Née en 1989 à Paris. Vit et travaille à Bruxelles.
Née en France, Léa Belooussovitch a fait ses études de dessin à La cambre, à Bruxelles, où elle vit et travaille à présent. Son œuvre est tout entière construite autour de dessins chamarrés réalisés à partir de photographies d’actualité. Trouvées dans les journaux ou sur Internet, ces images, qui illustrent souvent des faits divers tragiques (des attentats, des fusillades…), sont sélectionnées par l’artiste pour leur extrême violence et leur voyeurisme. À travers un processus de décantation et une opération de recadrage, elle retranscrit l’événement photographié à l’aide de crayons de couleur sur des feuilles de feutre blanc. La douceur des images produites, leur aspect duveteux, crée un étrange contraste avec la violence symbolique ou physique à l’œuvre dans l’image initiale. « Abreuvée et saturée d’images de plus en plus intrusives, je tente de faire un pas de côté pour réfléchir à la manière dont ces images nous parviennent », explique l’artiste qui tente de renouveler notre regard et de saper nos pulsions voyeuristes. Qu’elle reproduise sur du velours des visages honteux se cachant à la sortie d’un procès (série de Perp Walk, en 2019) ou qu’elle réécrive au stylo à bille, lettre par lettre, les derniers mots de condamnés à mort de l’État du Texas (séries des Executed Offenders), elle redonne une dignité aux êtres humiliés comme pour nettoyer l’humanité de toutes ses horreurs, dans une sorte de résilience des images.
Né en 1990 à Lommel. Vit et travaille entre Bruxelles et Amsterdam.

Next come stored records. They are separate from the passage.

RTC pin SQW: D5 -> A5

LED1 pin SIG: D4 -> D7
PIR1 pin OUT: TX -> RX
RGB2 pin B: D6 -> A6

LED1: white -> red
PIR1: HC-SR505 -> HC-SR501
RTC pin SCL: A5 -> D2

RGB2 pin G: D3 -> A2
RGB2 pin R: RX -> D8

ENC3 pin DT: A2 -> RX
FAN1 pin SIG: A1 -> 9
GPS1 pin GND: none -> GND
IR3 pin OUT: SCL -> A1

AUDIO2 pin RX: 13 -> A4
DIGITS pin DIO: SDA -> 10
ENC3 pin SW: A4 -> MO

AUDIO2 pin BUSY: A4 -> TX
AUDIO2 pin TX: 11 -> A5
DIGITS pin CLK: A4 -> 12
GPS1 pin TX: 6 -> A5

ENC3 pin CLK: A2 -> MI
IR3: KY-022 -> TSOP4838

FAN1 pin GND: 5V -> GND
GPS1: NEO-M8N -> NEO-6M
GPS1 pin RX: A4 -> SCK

Nous avons pu découvrir le travail de Kasper Bosmans dans l’exposition que la Fondation Cartier a consacrée aux jeunes artistes en Europe, au printemps dernier. Deux expositions en 2016 au Smak de Gand et à Witte de With de Rotterdam ont également marqué son actualité récente. Passionné par les petites histoires qui traversent la Grande Histoire, il crée des installations et des sculptures dans lesquelles passé et présent s’entremêlent. Traditions folkloriques, légendes et anecdotes historiques touchant à des questionnements liés au pouvoir, à la transmission, à l’écologie, aux migrations, nourrissent ses investigations et son imaginaire. Il assemble diverses références et symboles pour les faire résonner avec les enjeux politiques présents. Ainsi propose-t-il de nouveaux modes de lecture de l’histoire du pouvoir et du savoir. Depuis 2013, il réalise en parallèle de ses installations une série de peintures figuratives aux couleurs acidulées sur des panneaux de bois de format toujours équivalent (des Legend Paintings) qui forment autant de rébus à déchiffrer. Il a fait partie l’an passé des artistes sélectionnés pour la 5e édition du Future Generation Art Prize du Pinchuk Art Centre à Kiev.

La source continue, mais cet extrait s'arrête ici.